Virginia Governor — Abigail Anne Spanberger
Abigail Spanberger is Virginia's first female governor, elected in November 2025 by a 15.36% landslide margin. A former CIA officer and three-term congresswoman, she ran her 2025 campaign primarily on affordability—lowering healthcare, housing, and energy costs. She has promised structural reforms to address voter restoration, reproductive rights, gun safety, and economic development.
Make Virginia more affordable by lowering healthcare, housing, and energy costs
Status: in-progress
Signed first slate of legislation in March-April 2026 targeting affordability. Signed bills to regulate pharmacy benefit managers (PBMs), expand housing supply, protect ratepayers from energy costs, and establish a Chief Energy Officer. Announced Affordable Virginia Agenda with legislative leaders; more than half of proposals passed with bipartisan support.
Raise the state minimum wage to $15 per hour
Status: in-progress
Signed legislation in April 2026 to incrementally raise minimum wage to $15/hour by January 1, 2028. The phased schedule increases it to $12.77 in 2026, $13.75 in 2027, and $15 in 2028. This reverses vetoes by predecessor Glenn Youngkin.
Strengthen gun safety by banning assault weapons and high-capacity magazines
Status: in-progress
General Assembly passed assault weapons ban bills (HB 217 and SB 749) in March 2026, sent to governor's desk. Bills would ban sale, manufacture, and import of assault weapons and magazines holding more than 15 rounds, effective July 1, 2026. Governor has indicated support; bills expected to be signed. Also promised to ban ghost guns and strengthen red-flag laws.
Protect and enshrine reproductive rights, including abortion access and contraception
Status: in-progress
Signed bills in February 2026 to place reproductive rights constitutional amendment on November 2026 ballot. Amendment would protect prenatal care, childbirth, postpartum care, birth control, abortion, miscarriage management, and fertility care, with restrictions on third-trimester abortion only when health is at risk or pregnancy is not viable. Also signed bill establishing right to contraception (HB 6/SB 596) in April 2026.
Create a regulated legal adult-use cannabis market
Status: in-progress
General Assembly passed HB 642 on March 14-15, 2026, establishing regulated retail market. Expected to sign; retail sales would begin January 1, 2027. This reverses five-year stalemate following 2021 legalization of possession. Governor was vocal supporter on campaign trail.
Expand collective bargaining rights for public sector workers
Status: in-progress
General Assembly passed legislation in March 2026 to lift ban on public sector collective bargaining for about 500,000 workers including teachers, firefighters, home care workers, and university service workers. Legislation sent to governor's desk by April 13, 2026 deadline. Excludes higher education faculty. Governor appears supportive.

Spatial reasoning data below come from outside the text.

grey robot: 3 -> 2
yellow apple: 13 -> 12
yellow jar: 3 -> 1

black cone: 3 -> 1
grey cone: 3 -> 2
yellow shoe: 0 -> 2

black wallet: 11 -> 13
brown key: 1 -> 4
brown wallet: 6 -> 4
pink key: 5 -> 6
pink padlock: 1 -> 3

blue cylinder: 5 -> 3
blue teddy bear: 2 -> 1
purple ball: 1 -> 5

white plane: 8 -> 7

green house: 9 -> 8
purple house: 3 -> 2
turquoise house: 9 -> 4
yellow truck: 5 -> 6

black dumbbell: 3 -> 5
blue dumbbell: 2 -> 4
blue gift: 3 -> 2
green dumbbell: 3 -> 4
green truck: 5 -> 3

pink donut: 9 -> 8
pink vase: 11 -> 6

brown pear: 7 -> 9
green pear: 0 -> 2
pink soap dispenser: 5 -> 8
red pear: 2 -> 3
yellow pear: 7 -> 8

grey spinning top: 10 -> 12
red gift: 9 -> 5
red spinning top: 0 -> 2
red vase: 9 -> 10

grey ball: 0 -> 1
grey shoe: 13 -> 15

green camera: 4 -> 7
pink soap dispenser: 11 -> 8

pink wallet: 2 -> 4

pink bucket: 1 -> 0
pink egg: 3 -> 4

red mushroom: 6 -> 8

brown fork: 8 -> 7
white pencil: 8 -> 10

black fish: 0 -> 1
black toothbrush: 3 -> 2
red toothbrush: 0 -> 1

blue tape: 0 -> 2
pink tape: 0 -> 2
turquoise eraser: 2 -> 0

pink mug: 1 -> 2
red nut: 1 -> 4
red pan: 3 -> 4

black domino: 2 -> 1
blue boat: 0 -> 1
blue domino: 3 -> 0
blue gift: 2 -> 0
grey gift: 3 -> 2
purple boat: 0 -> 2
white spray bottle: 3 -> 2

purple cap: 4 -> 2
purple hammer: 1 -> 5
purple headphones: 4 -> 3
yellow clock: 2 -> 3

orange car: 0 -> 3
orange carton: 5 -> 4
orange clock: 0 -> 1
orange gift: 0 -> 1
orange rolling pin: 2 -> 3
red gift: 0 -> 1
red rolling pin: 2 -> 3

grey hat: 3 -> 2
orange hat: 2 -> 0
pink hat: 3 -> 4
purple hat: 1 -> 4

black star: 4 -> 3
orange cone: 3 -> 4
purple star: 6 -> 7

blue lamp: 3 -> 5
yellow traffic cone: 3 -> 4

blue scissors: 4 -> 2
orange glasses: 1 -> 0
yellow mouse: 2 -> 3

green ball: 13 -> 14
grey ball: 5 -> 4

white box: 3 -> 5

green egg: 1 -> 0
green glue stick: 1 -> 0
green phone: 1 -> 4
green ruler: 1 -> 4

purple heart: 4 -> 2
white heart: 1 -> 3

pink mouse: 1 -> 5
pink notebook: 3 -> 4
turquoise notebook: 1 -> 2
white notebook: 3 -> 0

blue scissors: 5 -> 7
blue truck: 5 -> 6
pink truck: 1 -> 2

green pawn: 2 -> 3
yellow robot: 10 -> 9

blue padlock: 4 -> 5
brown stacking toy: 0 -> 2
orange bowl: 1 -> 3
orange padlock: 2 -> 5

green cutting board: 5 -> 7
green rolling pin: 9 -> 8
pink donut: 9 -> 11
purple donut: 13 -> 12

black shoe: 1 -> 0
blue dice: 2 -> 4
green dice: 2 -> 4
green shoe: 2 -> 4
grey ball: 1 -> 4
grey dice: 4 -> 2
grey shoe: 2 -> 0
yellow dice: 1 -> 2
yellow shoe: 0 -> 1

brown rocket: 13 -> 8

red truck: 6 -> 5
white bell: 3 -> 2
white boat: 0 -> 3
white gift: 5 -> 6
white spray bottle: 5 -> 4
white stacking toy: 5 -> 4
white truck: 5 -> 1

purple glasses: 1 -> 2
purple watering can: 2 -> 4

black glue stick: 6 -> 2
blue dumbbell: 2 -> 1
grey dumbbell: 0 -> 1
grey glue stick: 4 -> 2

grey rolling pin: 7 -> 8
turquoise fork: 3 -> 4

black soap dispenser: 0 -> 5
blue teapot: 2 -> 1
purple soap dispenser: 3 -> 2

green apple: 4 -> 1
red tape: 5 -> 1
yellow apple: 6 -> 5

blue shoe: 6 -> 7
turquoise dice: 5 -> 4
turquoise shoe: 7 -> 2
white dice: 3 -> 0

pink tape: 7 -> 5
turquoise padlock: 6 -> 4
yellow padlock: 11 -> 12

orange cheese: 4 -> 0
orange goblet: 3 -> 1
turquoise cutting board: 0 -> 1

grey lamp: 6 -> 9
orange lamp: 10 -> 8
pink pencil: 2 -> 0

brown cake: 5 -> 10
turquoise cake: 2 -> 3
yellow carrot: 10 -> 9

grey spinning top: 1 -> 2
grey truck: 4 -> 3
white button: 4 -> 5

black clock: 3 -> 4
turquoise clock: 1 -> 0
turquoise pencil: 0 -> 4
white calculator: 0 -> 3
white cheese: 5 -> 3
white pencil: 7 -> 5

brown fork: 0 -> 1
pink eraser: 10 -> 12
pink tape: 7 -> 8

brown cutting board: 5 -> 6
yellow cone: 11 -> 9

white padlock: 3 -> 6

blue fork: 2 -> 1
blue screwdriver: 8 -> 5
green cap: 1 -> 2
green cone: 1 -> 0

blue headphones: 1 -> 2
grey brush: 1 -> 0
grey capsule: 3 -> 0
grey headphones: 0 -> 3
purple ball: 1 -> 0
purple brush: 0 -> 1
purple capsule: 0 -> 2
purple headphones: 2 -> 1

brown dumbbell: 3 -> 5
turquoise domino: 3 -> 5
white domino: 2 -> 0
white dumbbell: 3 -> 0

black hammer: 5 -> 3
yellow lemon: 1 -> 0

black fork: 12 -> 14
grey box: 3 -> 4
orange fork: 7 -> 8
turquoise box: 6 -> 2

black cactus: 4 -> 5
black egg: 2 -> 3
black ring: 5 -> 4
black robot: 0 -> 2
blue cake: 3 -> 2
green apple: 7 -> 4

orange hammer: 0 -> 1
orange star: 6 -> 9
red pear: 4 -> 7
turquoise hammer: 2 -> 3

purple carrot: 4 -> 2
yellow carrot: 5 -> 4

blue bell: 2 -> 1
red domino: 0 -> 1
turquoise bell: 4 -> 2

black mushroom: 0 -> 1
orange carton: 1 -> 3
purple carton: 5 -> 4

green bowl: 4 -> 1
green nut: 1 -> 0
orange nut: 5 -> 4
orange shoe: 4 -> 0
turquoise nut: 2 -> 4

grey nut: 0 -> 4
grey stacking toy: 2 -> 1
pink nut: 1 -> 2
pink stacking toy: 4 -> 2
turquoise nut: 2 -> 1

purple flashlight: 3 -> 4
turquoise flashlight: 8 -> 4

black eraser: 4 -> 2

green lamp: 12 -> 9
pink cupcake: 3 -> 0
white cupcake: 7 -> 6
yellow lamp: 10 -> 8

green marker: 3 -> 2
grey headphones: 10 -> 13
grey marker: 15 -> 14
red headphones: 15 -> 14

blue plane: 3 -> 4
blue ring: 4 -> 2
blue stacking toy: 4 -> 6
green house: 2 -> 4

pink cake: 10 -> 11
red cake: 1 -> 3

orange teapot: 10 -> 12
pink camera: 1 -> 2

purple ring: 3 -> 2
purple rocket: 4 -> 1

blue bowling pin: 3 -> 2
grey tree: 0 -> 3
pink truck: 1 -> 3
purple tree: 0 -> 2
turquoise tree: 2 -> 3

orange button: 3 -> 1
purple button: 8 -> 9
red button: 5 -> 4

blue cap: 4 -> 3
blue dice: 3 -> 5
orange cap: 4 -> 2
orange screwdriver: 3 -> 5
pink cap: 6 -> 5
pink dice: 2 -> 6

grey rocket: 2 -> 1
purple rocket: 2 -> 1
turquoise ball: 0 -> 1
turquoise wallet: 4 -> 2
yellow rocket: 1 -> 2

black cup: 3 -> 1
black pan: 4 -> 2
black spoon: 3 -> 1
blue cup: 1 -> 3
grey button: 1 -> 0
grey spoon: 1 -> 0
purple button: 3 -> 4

Rescind Youngkin's immigration enforcement order and protect vulnerable populations
Status: completed
Signed executive order on Day 1 (January 17, 2026) rescinding Youngkin's Executive Order 47, which had directed state and local law enforcement cooperation with federal ICE enforcement. New order prevents state agencies from entering cooperation agreements with Immigration and Customs Enforcement.
Not fully repeal Virginia's right-to-work law (pledged to maintain it)
Status: ongoing
In May 2025, Spanberger said she would NOT sign a bill to fully repeal Virginia's right-to-work law if elected governor. This position was criticized by national AFL-CIO in December 2025. Legislation expanding collective bargaining for public sector passed in March 2026, but did not touch private-sector right-to-work protections.